Foram estudados 8 pacientes oriundos do Ambulatório de Epilepsia do Hospital das Clínicas da Universidade Federal de Pernambuco, de um dos Ambulatórios do SUS e da Clínica Privada. Os pacientes selecionados para o presente estudo eram 5 do sexo masculino e 3 do feminino. A idade, na ocasião da primeira consulta, variou de 2 a 30 anos (média 16,3 anos).

Foi estabelecido, como critério de inclusão dos pacientes, o registro no EEG, em vigília, de pontas occipitais, uni ou bilateralmente, bloqueadas à abertura dos olhos, além da história clínica de crises epilépticas visuais e de outros tipos, e de estudo anatômico, através da neuroimagem.

A Tabela 1 contém a identificação dos pacientes. Consta da Tabela 2 o tipo de crises epilépticas relatadas pelos pacientes ou seus familiares, a droga antiepiléptica em uso (DAE) e os resultados dos EEG.

RESULTADOS

Todos os nossos pacientes apresentavam, como queixa, crises epilépticas do tipo visual, cujos relatos mais frequentes eram: ora a visão de manchas, ora a de formas geométricas (círculos ou quadrados), sempre coloridos. Apenas um dos 8, não tinha queixa de crise visual, explicável pela idade muito precoce do aparecimento dos sintomas (2 anos); porém, apresentava, ao exame neurológico, baixa visual enistagmo óptico.

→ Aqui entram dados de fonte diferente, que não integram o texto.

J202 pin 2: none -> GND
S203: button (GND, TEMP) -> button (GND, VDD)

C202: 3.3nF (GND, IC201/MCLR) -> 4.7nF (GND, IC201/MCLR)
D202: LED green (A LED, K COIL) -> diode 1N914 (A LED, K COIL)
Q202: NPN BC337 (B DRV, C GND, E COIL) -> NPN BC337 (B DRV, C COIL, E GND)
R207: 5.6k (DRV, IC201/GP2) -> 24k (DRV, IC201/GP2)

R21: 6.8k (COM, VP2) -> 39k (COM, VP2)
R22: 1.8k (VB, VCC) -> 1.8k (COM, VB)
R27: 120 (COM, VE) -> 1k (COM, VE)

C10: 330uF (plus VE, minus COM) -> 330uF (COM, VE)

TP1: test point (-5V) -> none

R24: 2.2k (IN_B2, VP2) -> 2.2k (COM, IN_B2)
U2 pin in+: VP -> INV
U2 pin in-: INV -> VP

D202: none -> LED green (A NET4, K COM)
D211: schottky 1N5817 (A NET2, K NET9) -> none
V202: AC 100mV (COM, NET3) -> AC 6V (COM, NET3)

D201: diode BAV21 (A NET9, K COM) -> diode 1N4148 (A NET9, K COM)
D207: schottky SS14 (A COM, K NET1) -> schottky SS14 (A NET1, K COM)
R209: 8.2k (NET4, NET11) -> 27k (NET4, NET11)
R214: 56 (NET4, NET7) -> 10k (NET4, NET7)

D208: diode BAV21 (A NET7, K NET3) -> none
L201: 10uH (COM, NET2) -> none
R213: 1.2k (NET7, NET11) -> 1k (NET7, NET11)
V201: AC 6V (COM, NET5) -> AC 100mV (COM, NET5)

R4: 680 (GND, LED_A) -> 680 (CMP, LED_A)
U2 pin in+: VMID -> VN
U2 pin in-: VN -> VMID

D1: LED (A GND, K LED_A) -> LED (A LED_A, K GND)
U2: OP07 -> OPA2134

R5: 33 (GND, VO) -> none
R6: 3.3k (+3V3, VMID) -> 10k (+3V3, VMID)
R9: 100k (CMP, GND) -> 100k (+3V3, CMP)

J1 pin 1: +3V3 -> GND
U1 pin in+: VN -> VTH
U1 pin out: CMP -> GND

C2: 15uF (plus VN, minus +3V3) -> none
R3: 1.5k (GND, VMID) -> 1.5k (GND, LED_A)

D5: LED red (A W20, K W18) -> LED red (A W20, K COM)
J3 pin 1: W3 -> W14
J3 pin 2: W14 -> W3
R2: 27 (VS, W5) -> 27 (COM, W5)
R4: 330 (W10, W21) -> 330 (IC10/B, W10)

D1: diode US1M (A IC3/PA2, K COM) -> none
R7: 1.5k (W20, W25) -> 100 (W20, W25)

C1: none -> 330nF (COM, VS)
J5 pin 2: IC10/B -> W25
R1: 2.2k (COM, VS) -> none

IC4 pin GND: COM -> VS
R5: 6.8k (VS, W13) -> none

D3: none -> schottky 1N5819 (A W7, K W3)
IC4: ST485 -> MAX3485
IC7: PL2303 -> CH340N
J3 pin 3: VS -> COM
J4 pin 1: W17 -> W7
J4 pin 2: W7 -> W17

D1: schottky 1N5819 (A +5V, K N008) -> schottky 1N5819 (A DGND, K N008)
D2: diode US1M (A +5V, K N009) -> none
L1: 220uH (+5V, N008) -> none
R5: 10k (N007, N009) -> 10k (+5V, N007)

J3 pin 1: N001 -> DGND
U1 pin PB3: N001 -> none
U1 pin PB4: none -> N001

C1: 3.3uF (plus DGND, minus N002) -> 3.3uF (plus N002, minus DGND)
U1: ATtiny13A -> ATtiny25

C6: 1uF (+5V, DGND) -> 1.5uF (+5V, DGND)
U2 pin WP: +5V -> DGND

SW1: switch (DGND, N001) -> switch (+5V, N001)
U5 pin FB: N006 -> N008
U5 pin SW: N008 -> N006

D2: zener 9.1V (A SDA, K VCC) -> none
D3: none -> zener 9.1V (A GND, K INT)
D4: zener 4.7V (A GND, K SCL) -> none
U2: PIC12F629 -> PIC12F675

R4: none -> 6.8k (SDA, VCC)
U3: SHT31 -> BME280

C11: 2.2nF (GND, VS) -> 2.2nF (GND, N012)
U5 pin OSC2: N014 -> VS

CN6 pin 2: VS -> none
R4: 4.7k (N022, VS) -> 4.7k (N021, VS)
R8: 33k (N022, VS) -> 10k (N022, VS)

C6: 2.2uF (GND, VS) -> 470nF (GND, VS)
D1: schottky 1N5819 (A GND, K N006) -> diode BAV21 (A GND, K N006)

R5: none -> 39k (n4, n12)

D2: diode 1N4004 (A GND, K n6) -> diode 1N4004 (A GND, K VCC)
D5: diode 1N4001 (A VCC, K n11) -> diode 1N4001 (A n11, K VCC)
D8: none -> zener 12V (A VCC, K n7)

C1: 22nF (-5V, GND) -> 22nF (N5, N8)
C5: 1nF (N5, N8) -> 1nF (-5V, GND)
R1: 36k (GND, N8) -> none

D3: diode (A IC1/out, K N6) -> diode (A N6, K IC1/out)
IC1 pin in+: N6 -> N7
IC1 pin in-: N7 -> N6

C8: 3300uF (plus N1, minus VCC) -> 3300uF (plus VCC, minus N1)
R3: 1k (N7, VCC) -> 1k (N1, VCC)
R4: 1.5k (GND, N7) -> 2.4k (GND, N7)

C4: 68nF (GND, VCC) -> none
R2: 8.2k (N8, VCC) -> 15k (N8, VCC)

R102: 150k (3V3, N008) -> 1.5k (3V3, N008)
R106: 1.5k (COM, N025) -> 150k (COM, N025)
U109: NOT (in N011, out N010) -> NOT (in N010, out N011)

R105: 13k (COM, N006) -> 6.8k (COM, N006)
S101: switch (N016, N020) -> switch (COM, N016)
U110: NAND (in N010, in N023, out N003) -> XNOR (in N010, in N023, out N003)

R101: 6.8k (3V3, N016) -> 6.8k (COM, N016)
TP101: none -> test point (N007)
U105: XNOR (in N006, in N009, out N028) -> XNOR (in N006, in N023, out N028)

As crises visuais eram associadas a crises parciais complexas, com generalização secundária em 2 pacientes, a apenas crises parciais motoras em 3 deles, a crises parciais motoras, com generalização secundária em 1 e apenas a generalização secundária em 1 caso. O paciente de 2 anos de idade (Caso 5), que não tinha queixa de crise visual, apresentava crise de desvio conjugado dos olhos para a direita, seguida de perda da consciência.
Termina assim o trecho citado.